Dez mil torcedores argentinos fizeram o Estádio Nacional de Tóquio parecer uma pequena Bombonera, viessem “de Temperley e de Nova York, de San Justo e de Vancouver, de Boulogne e de Londres, de Monte Grande e de San Francisco, de Budge e de Los Angeles”, descreveu a revista El Gráfico (contrapondo metrópoles globais com naturais colônias de emigrantes a algumas cidades que, apesar dos nomes franceses ou ingleses, situam-se perifericamente na Grande Buenos Aires), elogiando ainda “uma bandeira interminável que adornava o exato anel do estádio como se a houvessem medido os organizadores”.
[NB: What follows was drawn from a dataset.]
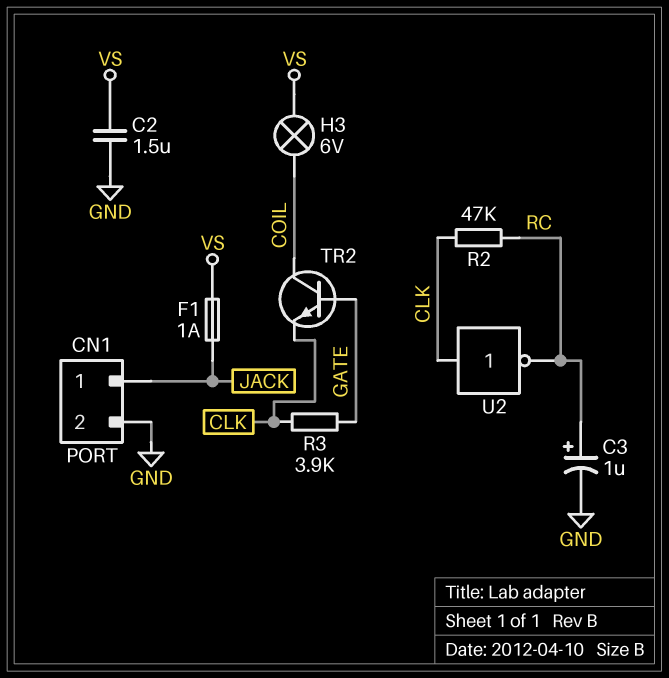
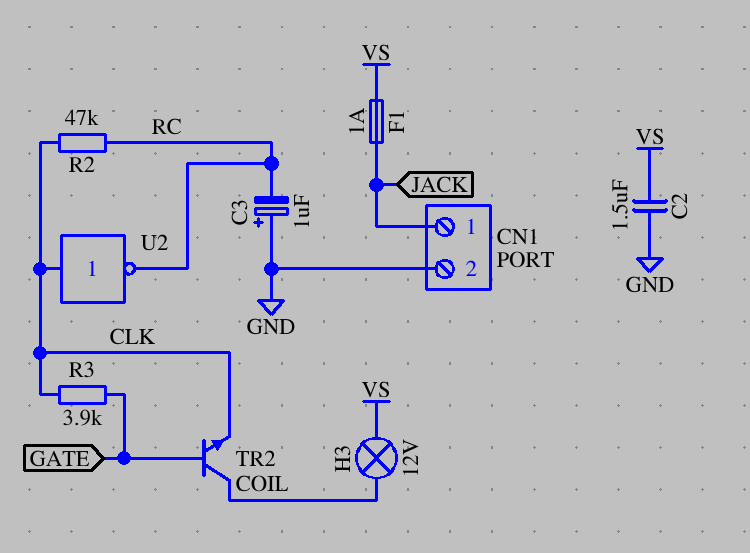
C3: 1uF (plus RC, minus GND) -> 1uF (plus GND, minus RC)
H3: lamp 6V (COIL, VS) -> lamp 12V (COIL, VS)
Logo no primeiro minuto, o Boca já bailava, passando todos aqueles segundos tocando a bola de pé em pé, sem profundidade, mas com paciência e sem que os espanhóis conseguissem roubar. Quando o Real enfim retomou a posse, a partir de um lateral propiciado por um passe mal dado, logo perderam, com até Riquelme se juntando à marcação contra Makélélé e Geremi. Nisso, até o questionado Matellán soube aproveitar “a costa órfã de Geremi” para entregar longo passe a Delgado, que conectou um cruzamento “estranhamente sem três dedos” à meia altura, na medida para Palermo aplicar “a primeira punhalada”, chegando antes de Roberto Carlos para marcar o gol mais rápido da história dos Mundiais de Clubes.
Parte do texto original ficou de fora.